Pero sería imposible no subrayar el especial impulso de Suárez en una operación sin precedente histórico en el que los dirigentes conservadores son convocados por Suárez, no como tantas veces había ocurrido en España para ahogar un proceso de libertad, sino para contribuir a la recuperación de la democracia. Efectivamente, sin un precedente en nuestra historia, conservadores y progresistas renuncian a la exigencia absoluta de sus proyectos, ceden parte de sus propuestas para abundar en el interés común de todos. Este espíritu de acuerdo culmina con la elaboración de la Constitución en 1978, que se apoya sobre el pilar del consenso. La Transición fue un tiempo de incertidumbre, un periodo difícil, no fue la evolución natural de la historia, tiempo de avances y retrocesos, con crisis económica constante, con víctimas de la violencia política, con riesgos y acechanzas; pero fue también un tiempo de libertad y, sobre todo, un tiempo de consenso.
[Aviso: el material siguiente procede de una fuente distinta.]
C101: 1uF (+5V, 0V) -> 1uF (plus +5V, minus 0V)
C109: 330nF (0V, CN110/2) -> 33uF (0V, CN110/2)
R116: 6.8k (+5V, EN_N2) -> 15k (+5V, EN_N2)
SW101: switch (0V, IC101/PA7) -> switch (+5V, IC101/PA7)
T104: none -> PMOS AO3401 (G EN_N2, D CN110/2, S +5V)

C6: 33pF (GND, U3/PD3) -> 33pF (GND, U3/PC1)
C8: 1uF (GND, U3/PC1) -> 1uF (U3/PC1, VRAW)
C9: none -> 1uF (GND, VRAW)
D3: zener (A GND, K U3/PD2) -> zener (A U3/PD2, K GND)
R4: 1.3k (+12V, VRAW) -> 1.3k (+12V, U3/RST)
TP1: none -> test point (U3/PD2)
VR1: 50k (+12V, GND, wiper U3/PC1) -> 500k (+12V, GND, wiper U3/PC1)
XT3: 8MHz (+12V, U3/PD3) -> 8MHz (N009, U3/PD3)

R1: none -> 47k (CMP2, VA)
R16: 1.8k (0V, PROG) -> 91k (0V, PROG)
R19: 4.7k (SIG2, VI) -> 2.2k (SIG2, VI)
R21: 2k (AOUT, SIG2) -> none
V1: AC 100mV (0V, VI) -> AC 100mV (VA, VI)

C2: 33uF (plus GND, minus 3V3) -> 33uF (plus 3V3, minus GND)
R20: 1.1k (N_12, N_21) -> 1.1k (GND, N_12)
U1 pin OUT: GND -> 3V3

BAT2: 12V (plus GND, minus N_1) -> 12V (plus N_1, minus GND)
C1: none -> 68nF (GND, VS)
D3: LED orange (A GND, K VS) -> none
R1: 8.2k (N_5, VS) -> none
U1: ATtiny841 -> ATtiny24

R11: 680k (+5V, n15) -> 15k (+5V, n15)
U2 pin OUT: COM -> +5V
Nadie podía quedar totalmente satisfecho en sus reivindicaciones pero nadie quedaba fuera del juego democrático, pues las reglas de convivencia garantizaban a todos la libertad, la igualdad y el respeto a las posiciones diferentes.
 
Reinstaurar una democracia sin exigencias penales ni políticas del pasado dejaba pendiente el análisis, el proceso político de la dictadura, de alguna manera limitaba la libertad de recordar todo lo que había representado la larga noche de la dictadura para los vencidos. Era el sacrificio de la voluntad para garantizar la vida democrática normalizada de los nietos de la generación que alcanzaba el acuerdo. El objetivo se centraba en que los nietos no sufran nunca más la tragedia que sepultó a los españoles en una tumba de violencia y venganza. Se conocía bien quiénes originaron la tragedia y cuánta violencia produjo, pero se trataba de mirar al futuro en paz, aunque sin olvidar el pasado.
 
Al paso de los años, algunas voces se alzaron en posiciones críticas con la Transición. Están en su derecho pero, a mi parecer, son erradas. Se presume por algunos que en aquel trance no se llegó todo lo lejos que se debiera, mientras algún sector opina que se anduvo demasiado camino. Ante tales críticas es frecuente argumentar por los unos y por los otros que la relación de fuerzas en el momento no permitía acrecentar o aminorar los cambios producidos, es decir, que si hubiesen podido habrían llegado más lejos o más cerca en la transformación de un sistema autoritario en otro democrático. No me parece acertado el razonamiento. A mi modesto entender, se hizo lo que convenía a España y a los españoles. Un tramo más que satisficiera a los progresistas, uno menos que diera cumplimiento a los deseos de los conservadores hubiera supuesto que uno u otro sector de la población no habría aceptado el pacto constitucional, reproduciendo la división de las Españas, glosada por los poetas. A mi parecer se encontró el punto medio que ha favorecido una larga etapa de libertad y prosperidad en España, desconocida en nuestra historia.
 
En gran medida se debió a la clara voluntad de cambiar la historia de un hombre, Adolfo Suárez, del que hoy queremos reconocer su valía y merecimientos.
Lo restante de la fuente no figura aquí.